I don't know if this guy was on a waiting list, but he did have access to health care, as some here have pointed out, via the ER. Unfortunately, afterward he had to make a medical decision based on finances.

And so that's the fault of him not having insurance?

He couldn't afford both - so he chose the option that would have maybe alleviated his discomfort but it didn't address the infection which is what ultimately killed him. Taking care of the infection would have also taken care of the discomfort.

He had a choice - and could have made the right one and survived.
 
Re: How Many People Die Per Year Under Socialized Healthcare For Being "On Waiting Li

And so that's the fault of him not having insurance?

He couldn't afford both - so he chose the option that would have maybe alleviated his discomfort but it didn't address the infection which is what ultimately killed him. Taking care of the infection would have also taken care of the discomfort.

He had a choice - and could have made the right one and survived.

Thank God we live in a nation where a bad decision about a 12 year olds' tooth infection leads to death

http://abcnews.go.com/Health/Dental/story?id=2925584&page=1
 
Re: How Many People Die Per Year Under Socialized Healthcare For Being "On Waiting Li

I don't understand what the point is.
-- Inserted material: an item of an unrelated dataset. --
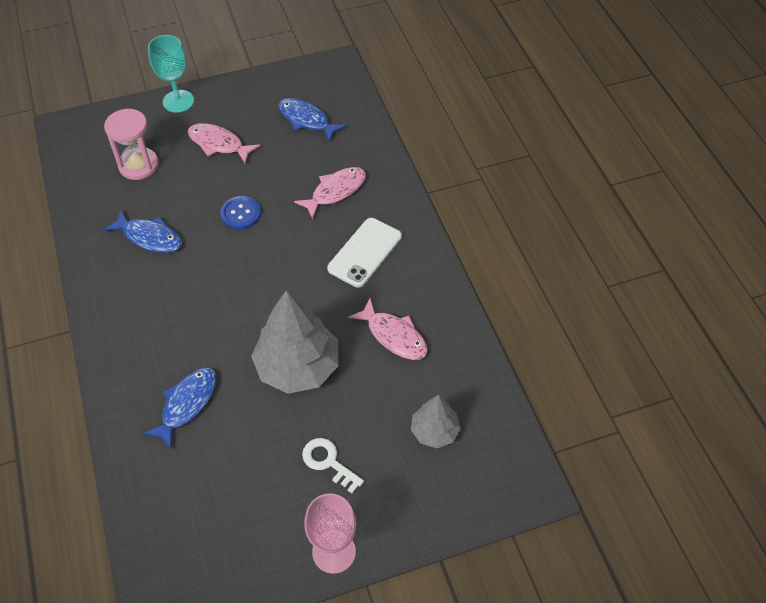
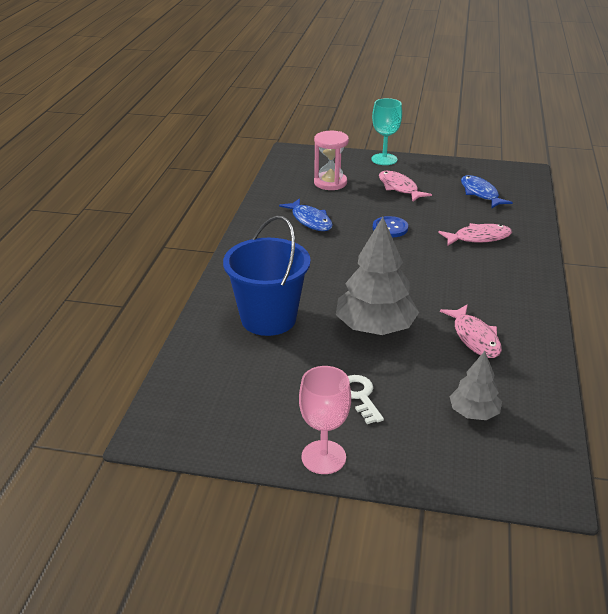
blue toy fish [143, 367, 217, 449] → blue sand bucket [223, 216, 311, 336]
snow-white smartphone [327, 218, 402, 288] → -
The guy didn't have $80 for a tooth extraction and he died. Seems like he could have taken something to the pawn shop and got $80. Or cut a couple of lawns for that $80. Or asked his family or friends for the money. He made a poor decision and paid the price.

The story could have equally been that he didn't bother to buckle his seat belt and died in a car accident. It just wouldn't have made the news.

Or it could have been that he didn't have the money to replace that bad tire on his car which caused a car wreck, or that he didn't have money to pay his electric bill and he froze to death. Or that he starved to death because he didnt have grocery money. Or that he didn't have money for ammo and he died after an intruder broke into his home. Or that he lost his house due to foreclosure and died from exposure.

Terrible things happen to people who don't have any money. It sucks. But is the tax payer supposed to give everyone everything that they desire?

heck, the guy could have pulled his own tooth. He could have asked for charity. he could have got a buddy to pull the tooth. he didn't, its a tragic story, but so what.